Major Changes To Dubai Arbitration Landscape

In recent years, many Oman-based companies have included DIFC/LCIA arbitration clauses in their contracts.  It has been a popular choice for dispute resolution as it combined the certainty of the well-known and trusted LCIA rules, with the convenience of locally administered institutional arbitration within  the  DIFC.    Dubai  Decree  No. 34  of  2021  -  Dubai  International  Arbitration  (the  “Decree”), accompanied by a new statute (the “Statute”), reforms the framework for arbitration in the Emirate of Dubai, and carries important changes for those negotiating and administering contracts. 

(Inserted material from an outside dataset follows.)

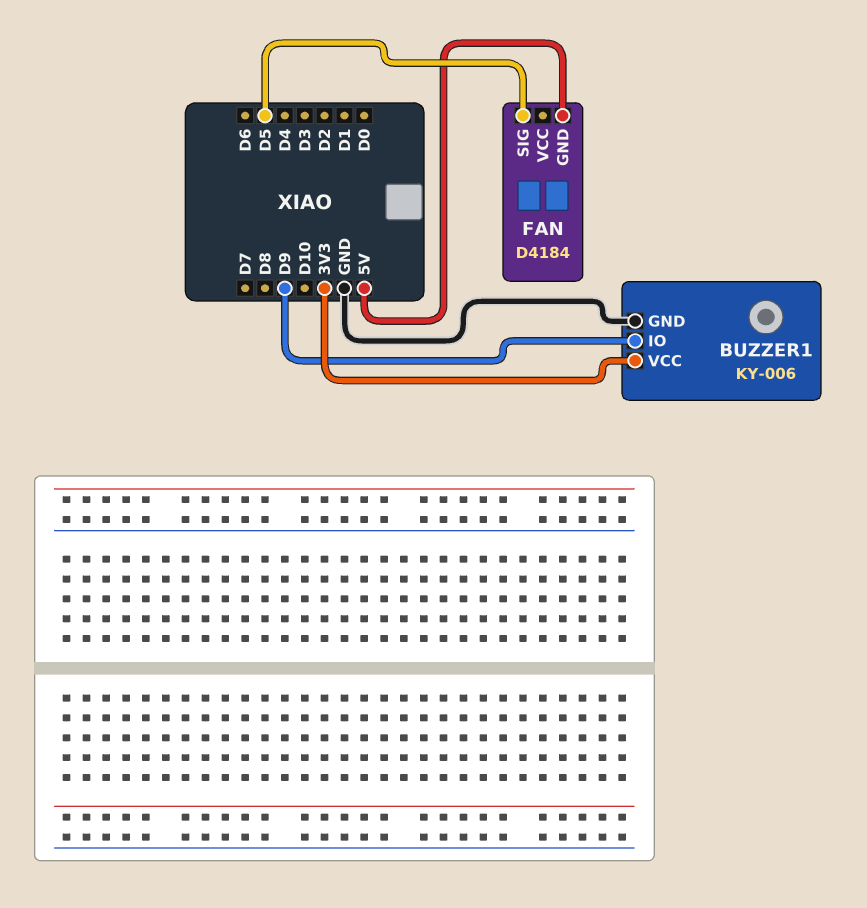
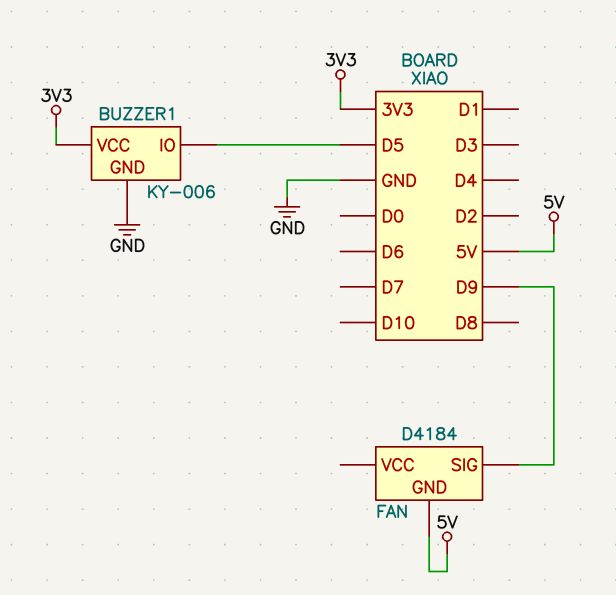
BUZZER1 pin IO: D9 -> D5
FAN pin SIG: D5 -> D9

The  Decree  dissolves  the  DIFC  arbitration  institution  and  the  Emirates  Maritime  Arbitration  Centre

(“EMAC”), and provides for a framework under which the existing Dubai International Arbitration Centre (“DIAC”) will become the default center for arbitration in Dubai.  This is an important change to note for companies with existing DIFC/LCIA clauses, or those accustomed to including such clauses by default.  The following is a summary of the key changes:

  • Centralisation of Arbitration in the Emirates:  The Decree abolishes the EMAC and the DIFC arbitration institutions.  Both institutions’ operations shall be transferred to DIAC. 
  • Amended Management Structure for DIAC and Introduction of the Court of Arbitration:  DIAC is now composed of three main bodies:  (1) Board of Directors; (2) the Court of Arbitration; and (3) the Administrative Body.  The DIAC Court of Arbitration will consist of 13 members.  The President  of  the  Court  will  be  appointed  by  the  Board  of  Directors.    The  DIAC  Court  of Arbitration is charged with supervising and reviewing draft arbitral awards prior to tribunals issuing the same.  It is hoped that this will reduce any issues faced during enforcement.
  • Supervisory Jurisdiction of the Dubai Courts and DIFC Courts:  Determination of the place or seat of arbitration and the Court with supervisory jurisdiction is intended to be clarified.  There has  been  in  the  past  uncertainty  as  to  whether  the  Dubai  Courts  or  the  DIFC  Court  is  the competent supervisory court with jurisdiction over enforcement and/or nullification of DIAC awards or arbitral awards generally in Dubai.  Article 4 of the Statute clarifies this uncertainty.  The Dubai Courts are bound to accept jurisdiction as a supervisory court if the DIAC arbitration is seated in Dubai, and the DIFC Courts are required to deny jurisdiction in those circumstances (i.e., if the arbitration is not seated within the DIFC).  It should be noted that the DIFC is the default seat of DIAC arbitration proceedings if the parties do not agree otherwise. 
  • Arbitration Funding:  Article 8.4 of the Statute permits the DIAC Board of Directors to establish rules concerning funders of arbitration. 
  • Publication of Revised DIAC Rules:  These have been in the pipeline for some time and, with the expanded and prominent role of DIAC, are expected to be released soon.
In short, now is a good time to review your contracts, and seek legal advice as to how best tailor your arbitration  clauses  to  ensure  that  they  reflect  these  changes,  and  continue  to  meet  the  needs  and intentions of the parties and the subject matter/value of the contract involved.